Malam beranjak makin larut, tapi Tia tidak beranjak dari tempat duduknya. Kami memesan nasi goreng yang lewat, setelah itu kami menyantapnya dengan lahap karena kami sama-sama lapar. Enak sekali nasi goreng pak kribo walaupun sederhana tapi terasa nikmat. Karena itulah aku jadi salah satu pelanggannya.

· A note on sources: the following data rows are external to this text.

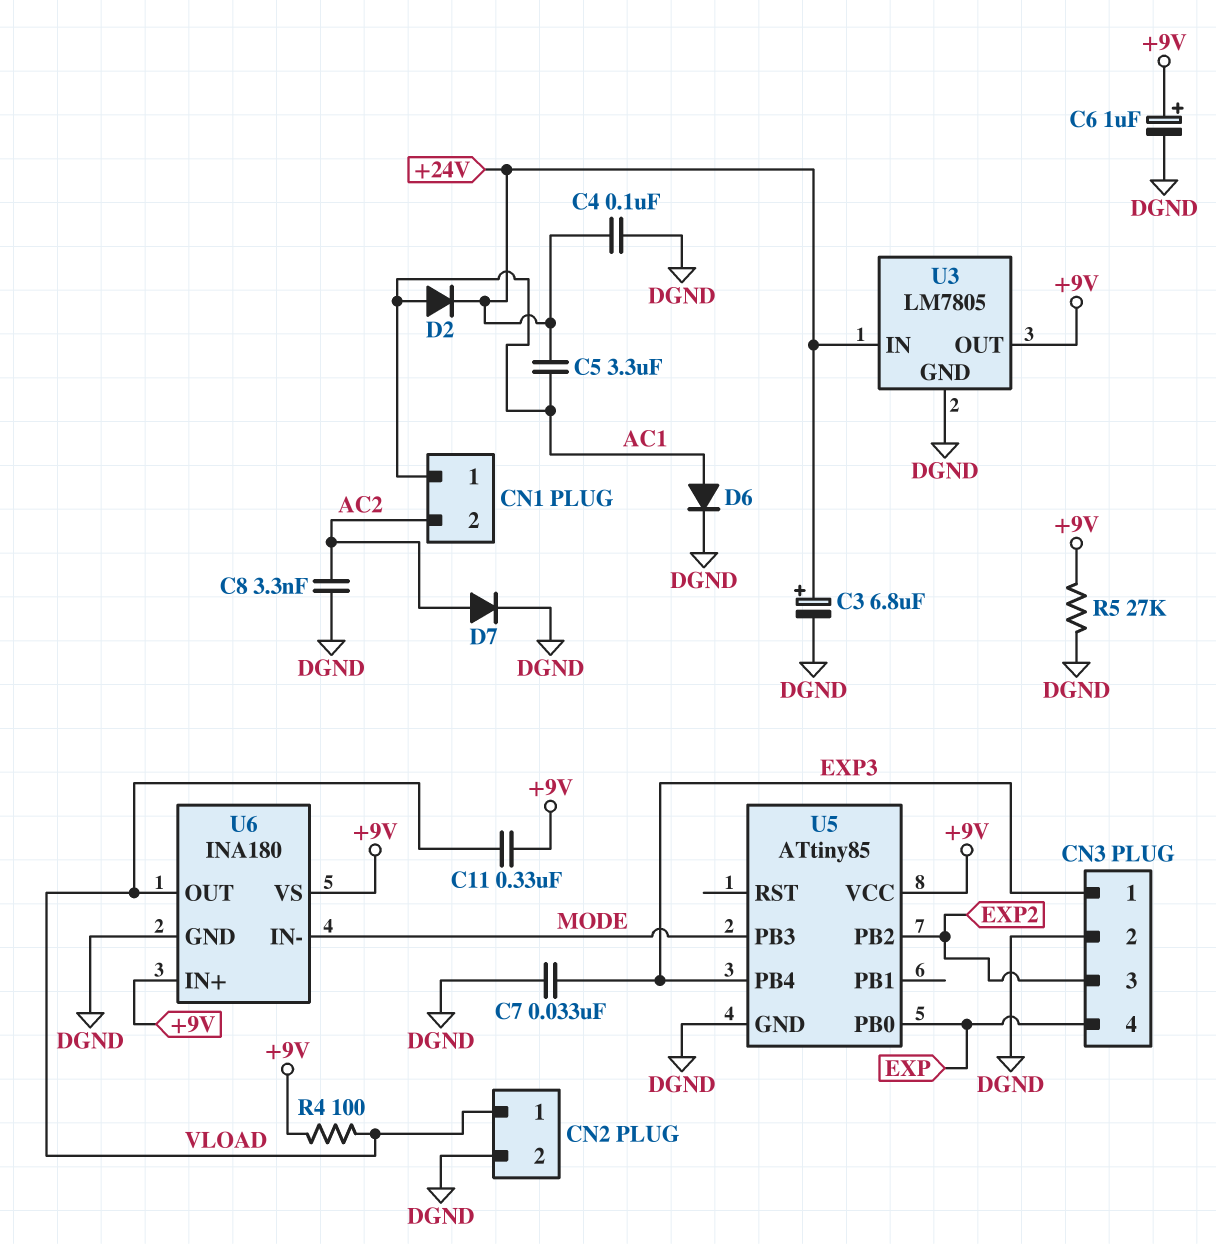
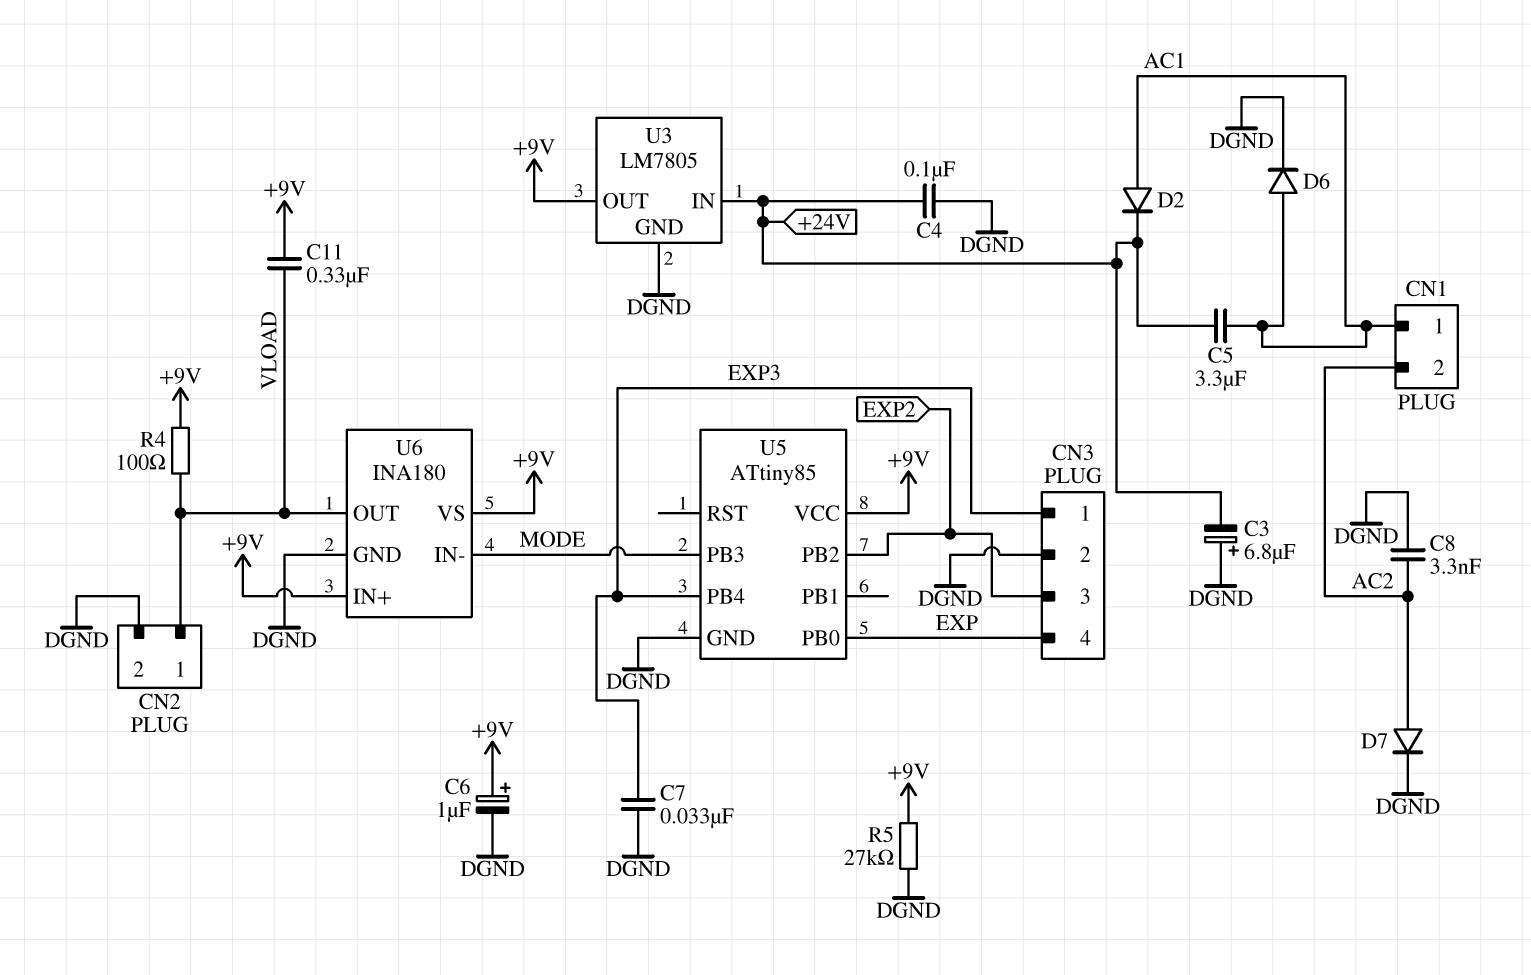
C3: 6.8uF (plus +24V, minus DGND) -> 6.8uF (plus DGND, minus +24V)

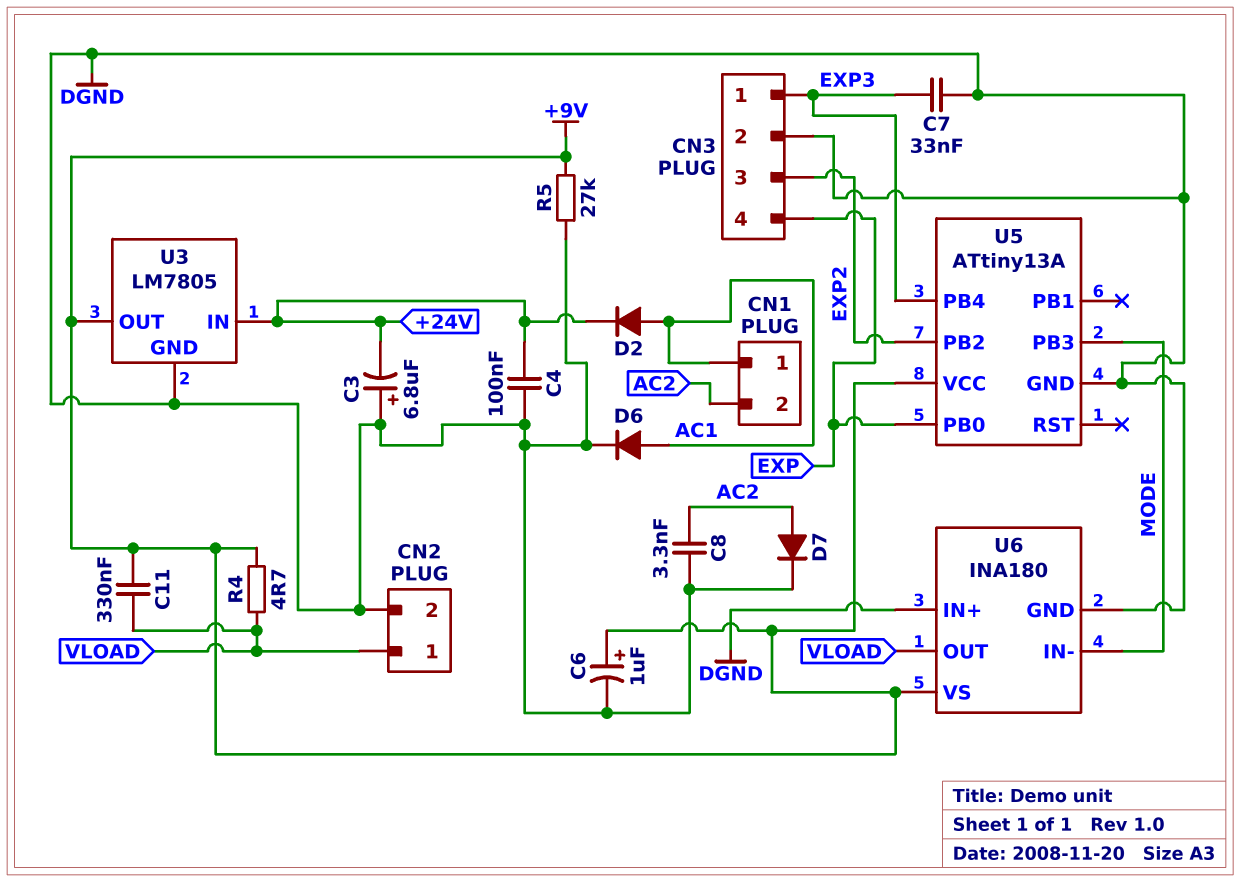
C5: 3.3uF (+24V, AC1) -> none
R4: 100 (+9V, VLOAD) -> 4.7 (+9V, VLOAD)
U5: ATtiny85 -> ATtiny13A
U6 pin IN+: +9V -> DGND

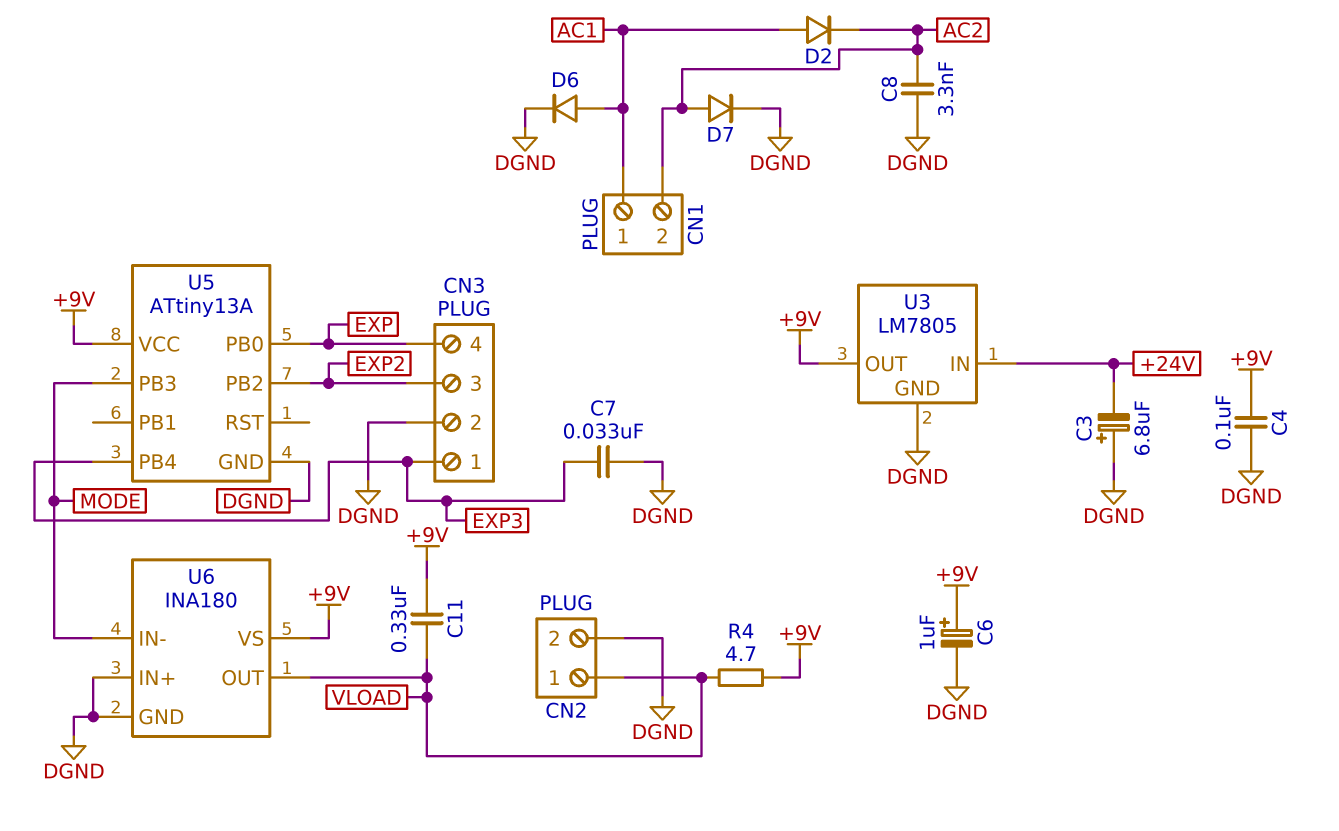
C4: 100nF (+24V, DGND) -> 100nF (+9V, DGND)
D2: diode (A AC1, K +24V) -> diode (A AC1, K AC2)
R5: 27k (+9V, DGND) -> none

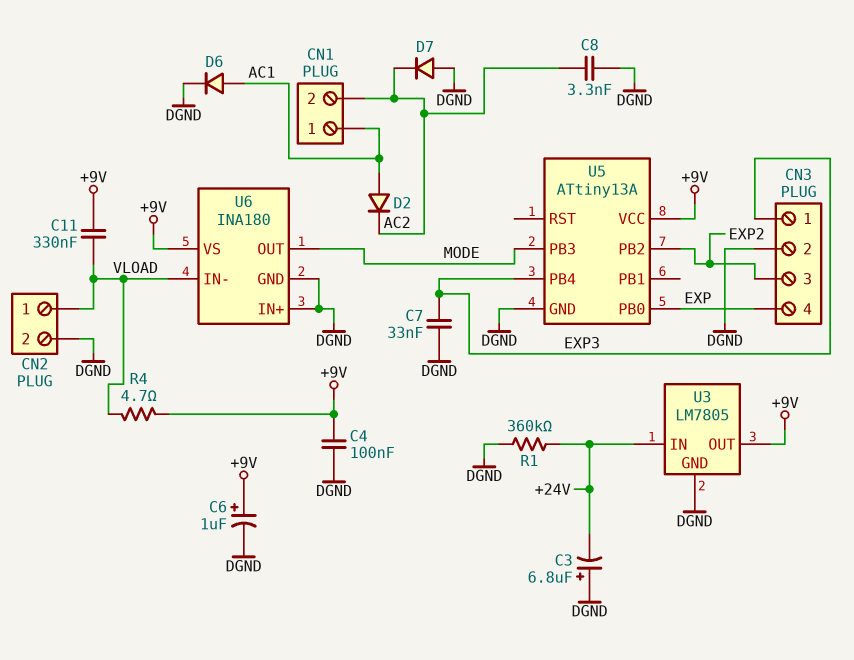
D7: diode (A AC2, K DGND) -> diode (A DGND, K AC2)
R1: none -> 360k (+24V, DGND)
U6 pin IN-: MODE -> VLOAD
U6 pin OUT: VLOAD -> MODE

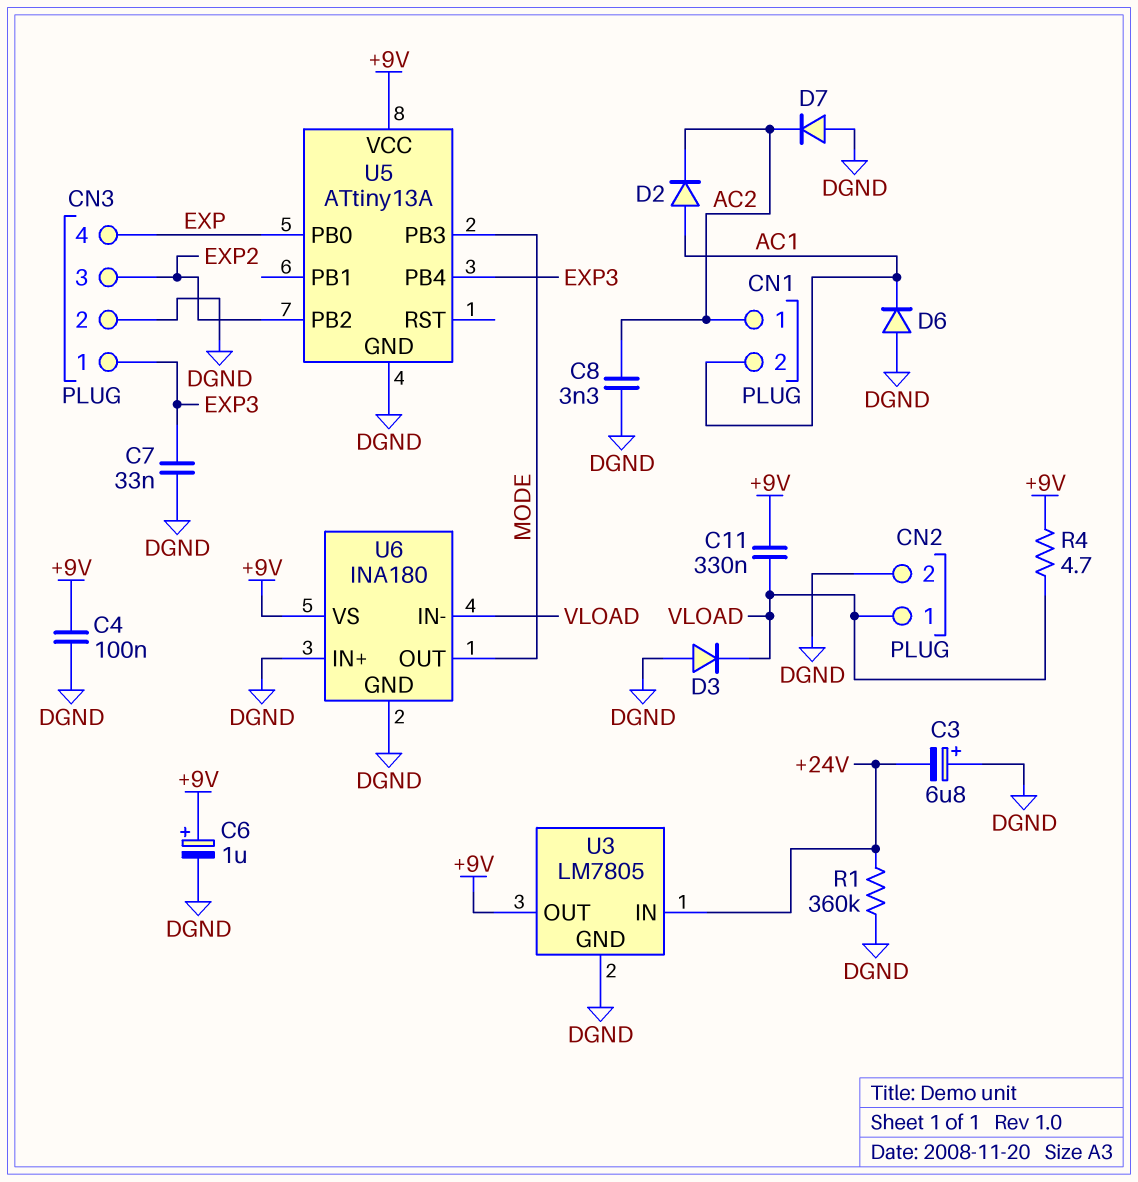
CN1 pin 1: AC1 -> AC2
CN1 pin 2: AC2 -> AC1
D3: none -> diode (A DGND, K VLOAD)
D6: diode (A AC1, K DGND) -> diode (A DGND, K AC1)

Perut kenyang…., mata tak mau ngantuk jua. Kami tetap bercerita sambil sekali-kali nonton acara tv. Tia yang malam itu menginap di rumah kupinjamkan baju dasterku agar dia bisa ganti pakaiannya. Obrolan kami lanjutkan di kamar tanpa terasa jam sudah menunjukkan pukul 01.30 WIB. Diluar kesadaraan kami sama-sama tertidur pulas hingga pagi datang. Untunglah hari esoknya Minggu jadi bisa santai bermalas-malasan di rumah. Tia beranjak dari tempat tidur kemudian kami sholat subuh bareng, kemudian Tia buru-buru mencuci bajunya yang kemarin dipakai supaya nanti dia bisa pakai kembali.

Hari makin terang, matahari bersinar cerah hari ini. Semoga ini pertanda bagus bagi Tia untuk menelusuri sisa hidupnya yang sedang bergejolak.